When we started designing our mobile infrastructure for the new LinkedIn Flagship app last year, a decision was made to build an extensive automation testing suite to complement our manual testing. Our goal was to have high confidence in the stability of every single build coming out of our CI (Continuous Integration) pipeline.

When deciding which iOS UI automation framework to use, we looked at a number of options, including our own in-house software which was being built at the time. During our research, we focused on three aspects that we cared about the most:

Reliability: A failing test should mean one of two things: app logic is broken, or a test is broken (not adjusted after an app logic change). This means that at any given point in time, a test should either consistently fail or consistently pass. Non-deterministic (flaky) behavior is counter-productive and hard to troubleshoot.
Execution speed: We wanted to create an unprecedented, truly comprehensive test suite for our apps that would minimize the amount of time and effort we spent doing manual mobile testing - not just a simple set of "smoke tests”. Because of the size and complexity of LinkedIn Flagship, this involved creating and maintaining thousands of test cases. With our goal to get from code submission to an App Store-ready build in 3 hours, this meant UI automation needed to be really fast.
Authoring effort: We believe that ensuring your application code works properly is your responsibility as an engineer, but writing tests should be as effortless and as fast as possible, to encourage people to write more tests. We wanted to minimize the overhead around writing tests, to allow us to spend time writing quality tests, not learning new languages for tests or installing and learning new tools on their dev machines in order to run the tests.

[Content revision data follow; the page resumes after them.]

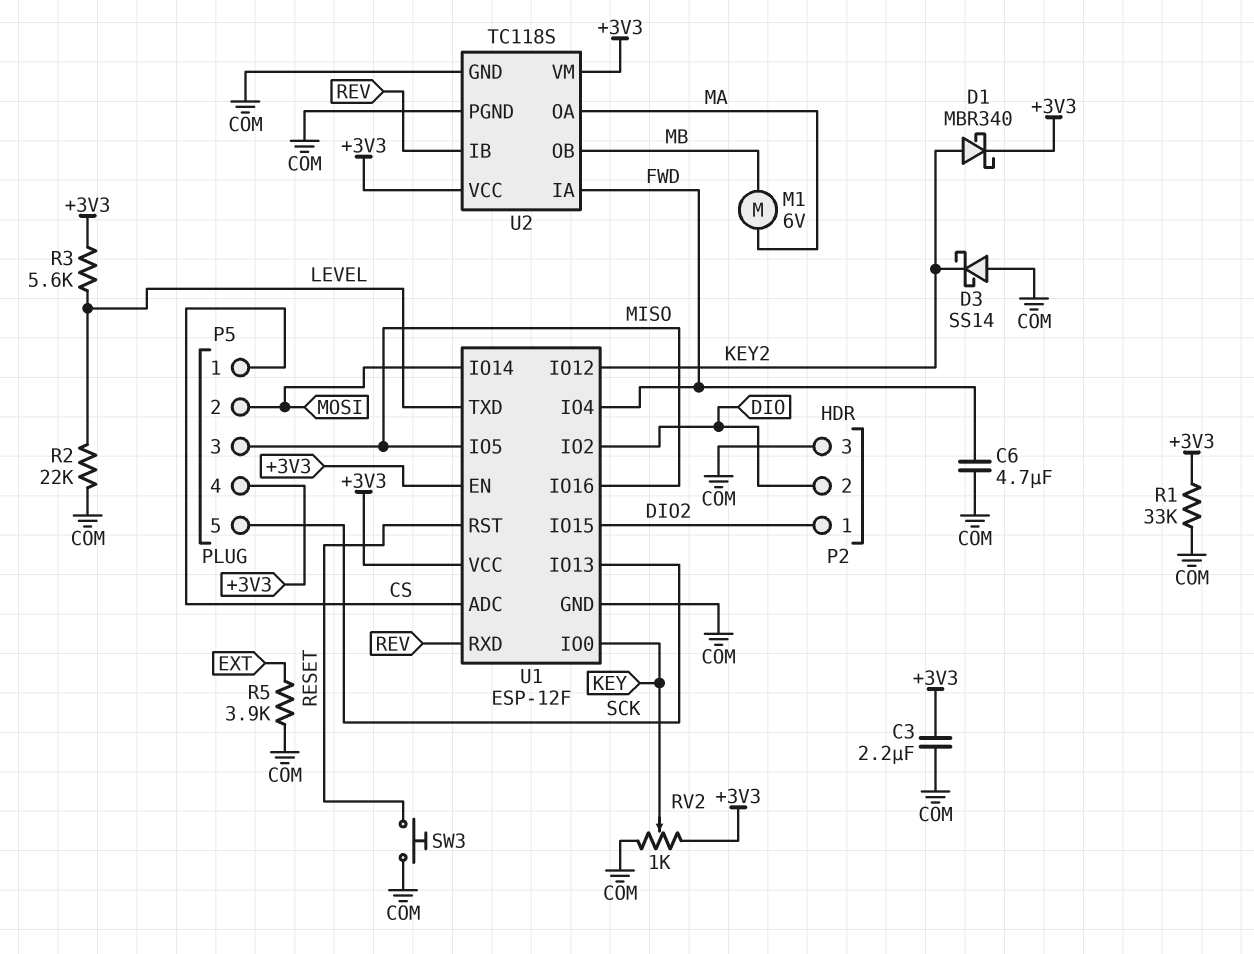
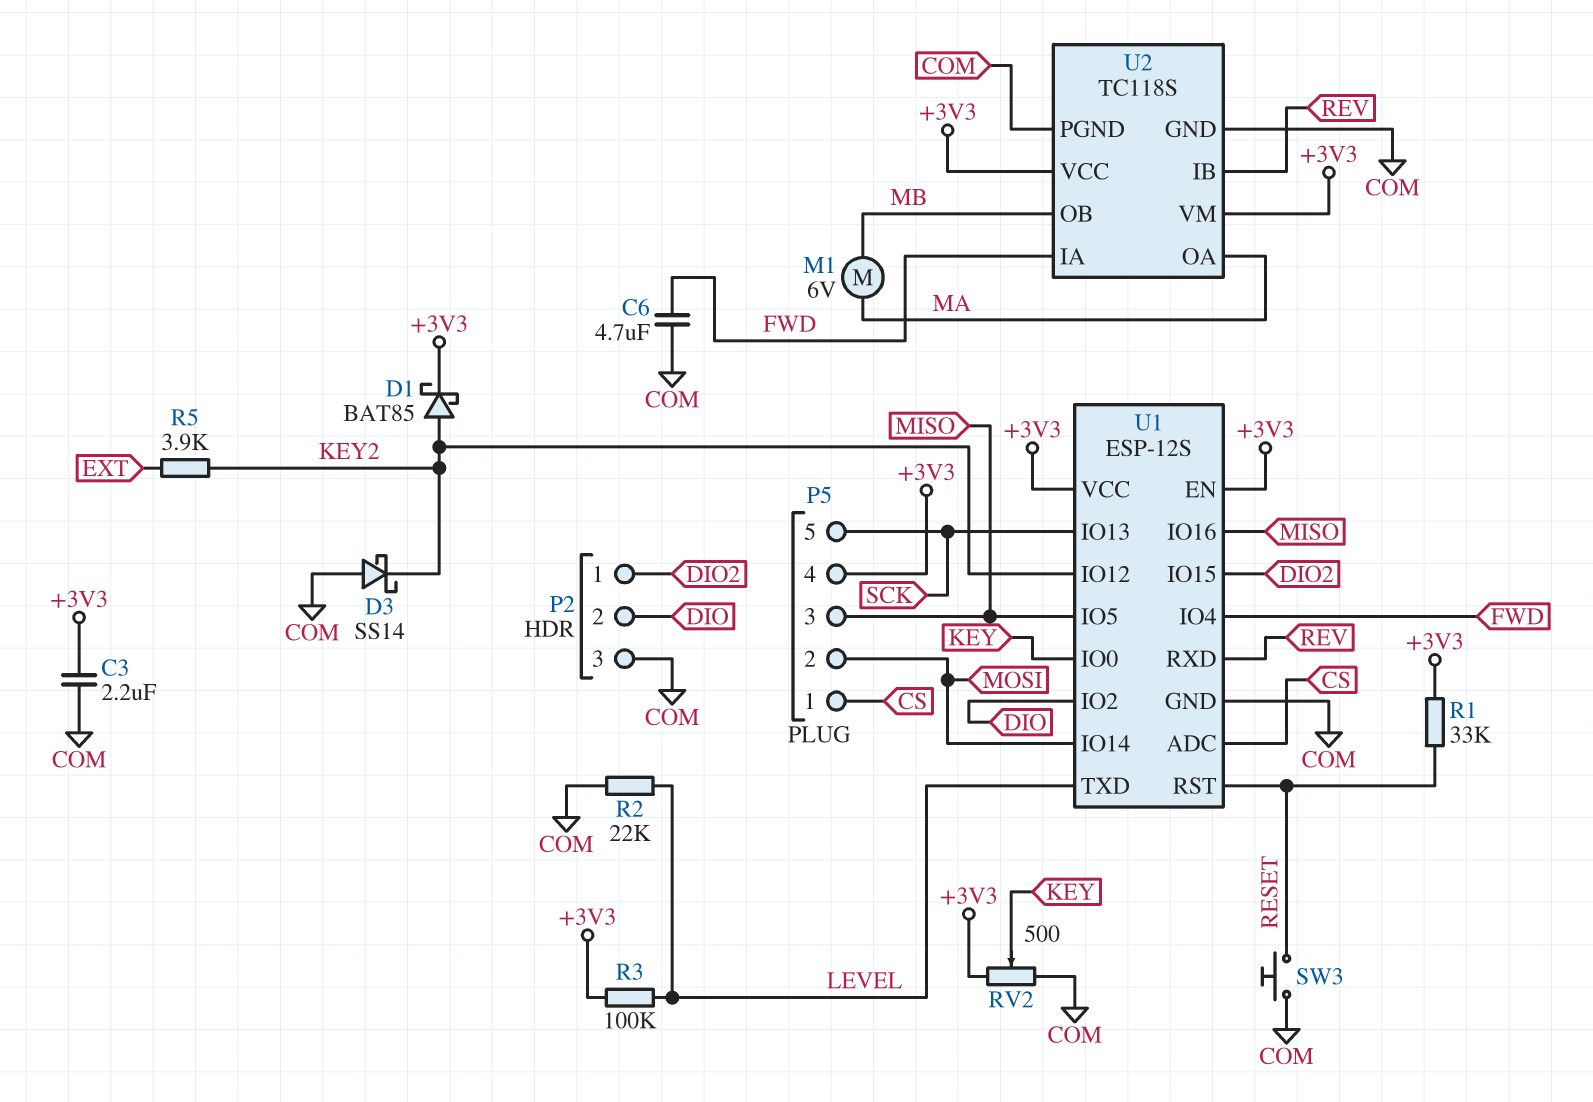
D1: schottky MBR340 (A KEY2, K +3V3) -> schottky BAT85 (A KEY2, K +3V3)
R1: 33k (+3V3, COM) -> 33k (+3V3, RESET)
R3: 5.6k (+3V3, LEVEL) -> 100k (+3V3, LEVEL)
R5: 3.9k (COM, EXT) -> 3.9k (EXT, KEY2)
RV2: 1k (+3V3, COM, wiper KEY) -> 500 (+3V3, COM, wiper KEY)
U1: ESP-12F -> ESP-12S

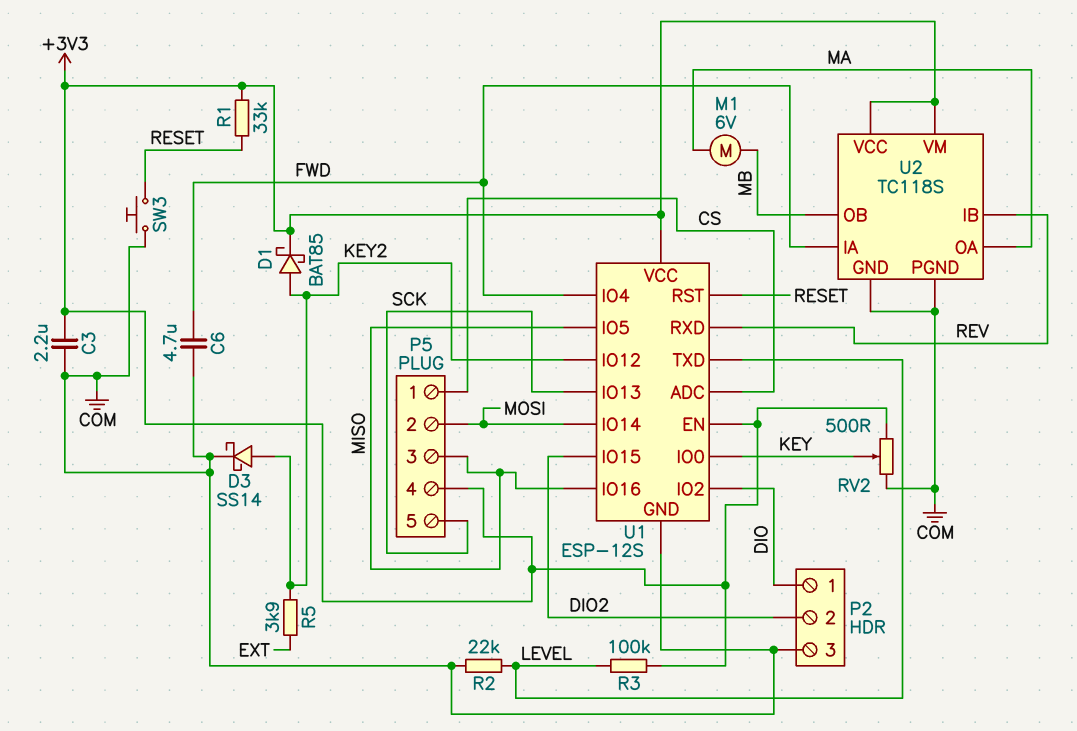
D3: schottky SS14 (A COM, K KEY2) -> schottky SS14 (A KEY2, K COM)
P2 pin 1: DIO2 -> DIO
P2 pin 2: DIO -> DIO2

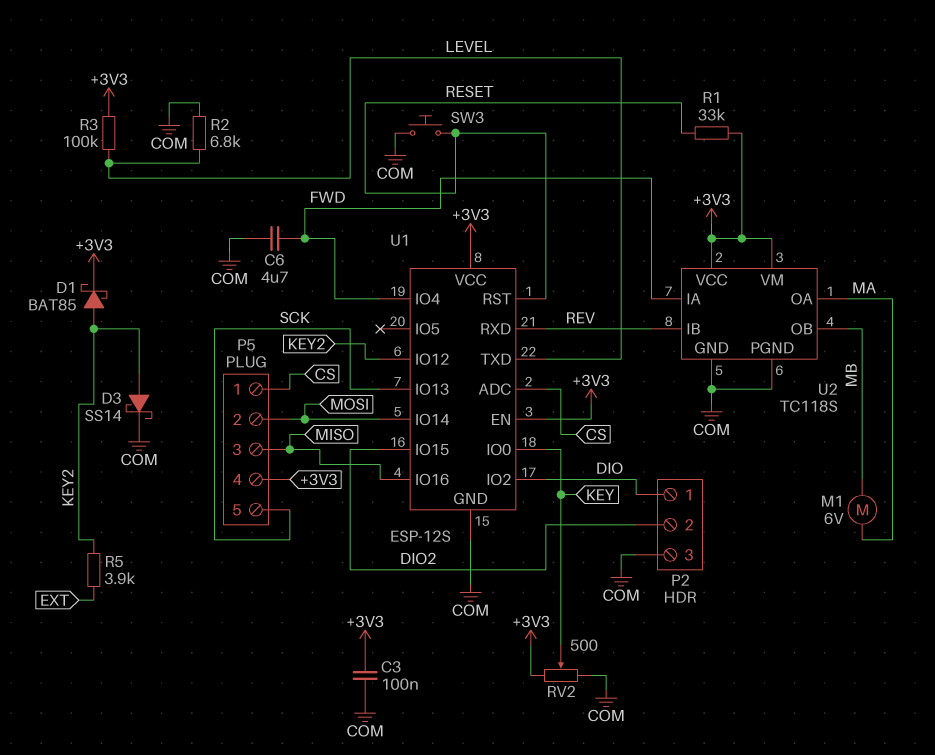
C3: 2.2uF (+3V3, COM) -> 100nF (+3V3, COM)
R2: 22k (COM, LEVEL) -> 6.8k (COM, LEVEL)
U1 pin IO5: MISO -> none

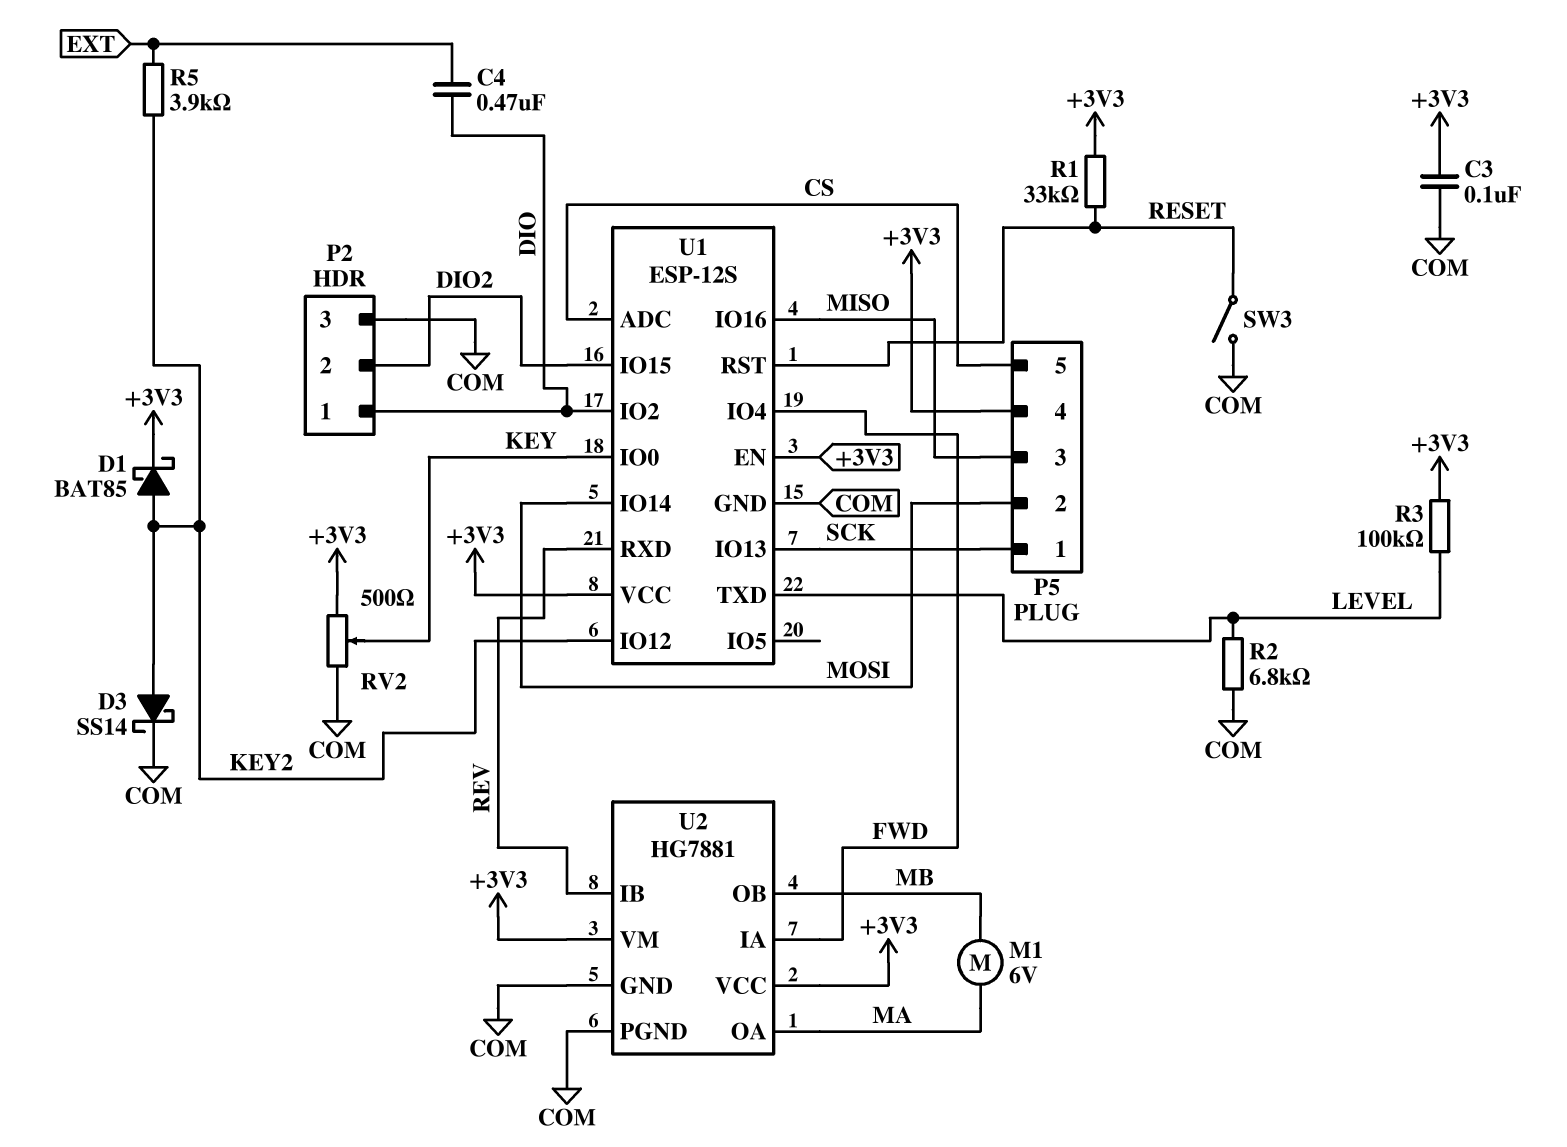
C4: none -> 470nF (DIO, EXT)
C6: 4.7uF (COM, FWD) -> none
P5 pin 1: CS -> SCK
P5 pin 5: SCK -> CS
SW3: button (COM, RESET) -> switch (COM, RESET)
U2: TC118S -> HG7881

Cross-platform compatibility was not a priority for us. Even though Android and iOS apps look similar on the surface, the platforms and user experiences are different enough that we couldn’t maintain one set of flexible tests for both without limiting ourselves when writing comprehensive scenario tests.

Skipping the details of other frameworks we considered for another time, I’m going to explain why we chose Keep It Functional (KIF), which was developed and open sourced by Square.

There are several reasons why we chose KIF:

It has a relatively strong and active open source community;
Tests are easy to write, in the same language as the code (ObjC/Swift), using familiar concepts (XCTest and driving automation through accessibility hooks);
No extra infrastructure/tooling is needed to execute the tests in our CI (Continuous Integration) pipeline;
KIF was fast enough for our use cases at the time;
It’s been widely adopted;
And there is no risk of shipping test code within the production builds of the app.

Our engineers embraced KIF and added a couple APIs on top of it, specific to our networking layers to stub out network requests with mocked data. Then, we started writing some really great scenario tests.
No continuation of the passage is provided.